Turkey and Sausage Gumbo

The richness of your turkey broth is the secret of your gumbo, so season up. Cover the carcass (leave a little meat on the bones) with water about 2 quarts. Add a quartered large onion, a stem of celery, two chicken bouillon cubes, a bay leaf, a small carrot and salt and pepper to taste. Boil several hours until meat falls off the bones. When cool, pick meat from bones and set aside. Strain broth.

Now comes the fun. Like every other Cajun recipe,”first you ,make a roux.” This isn’t really difficult, just time-consuming. But be paient and slowly brown two-thirds cup vegtetable oil with 1/2 cup flour, stirring constantly. This will take anywhere from 20 minutes to an hour; the color you want is that of pecan shell.

When the roux reaches the right color, immediately add:

2 cups chopped onion

Two-thirds cup chopped green pepper

1/2 cup thinly sliced shallots (tops too)

1 tablespoon finely minced garlic

2 tablespoons finely minced parsley

a ham hock or bits of finely chopped ham

Saute the above until vegetables are soft.

Then add a little water and your turkey broth slowly, stirring constantly. Raise the heat to a boil while you add: .

3 or 4 teaspoons salt

1 teaspoon freshly ground black pepper

pinch of red pepper

1 teaspoon thyme

2 bay leaves

Lower the heat to simmer; add turkey meat bits and about a pound of smoked sausage, cut into small cubes or slices. We use a Cajun sausage, andouille, that is made in south Louisiana, but any good hot sausage will be good.

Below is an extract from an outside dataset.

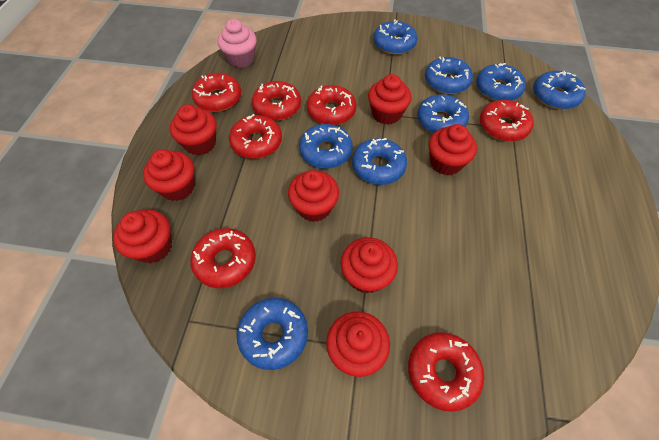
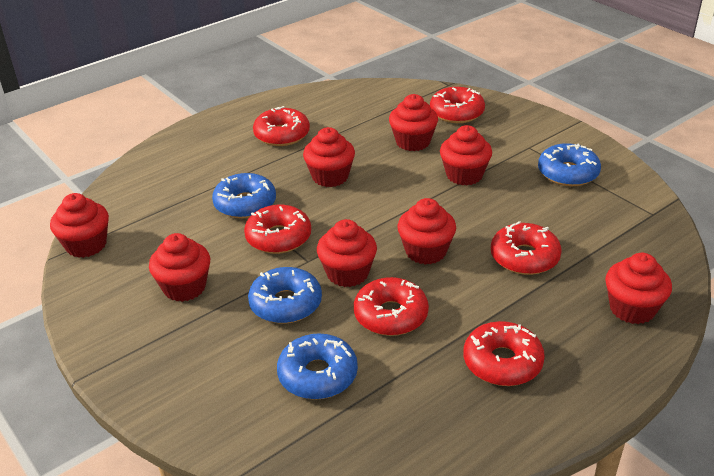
blue donut: 8 -> 4
pink cupcake: 1 -> 0
red donut: 7 -> 6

Then sit back and let your gumbo simmer and fill the house with a delicious Cajun aroma. Takes about an hour or more.

Remove gumbo from heat and add 2 1/2 to 3 tablespoons file’ powder and stir. Let the gumbo stand in the pot for 5 minutes then serve in gumbo bowls over boiled converted rice.

P.S. If you prefer to use okra as a ‘thickening agent instead of file’, just add your okra to the roux with your other vegetables.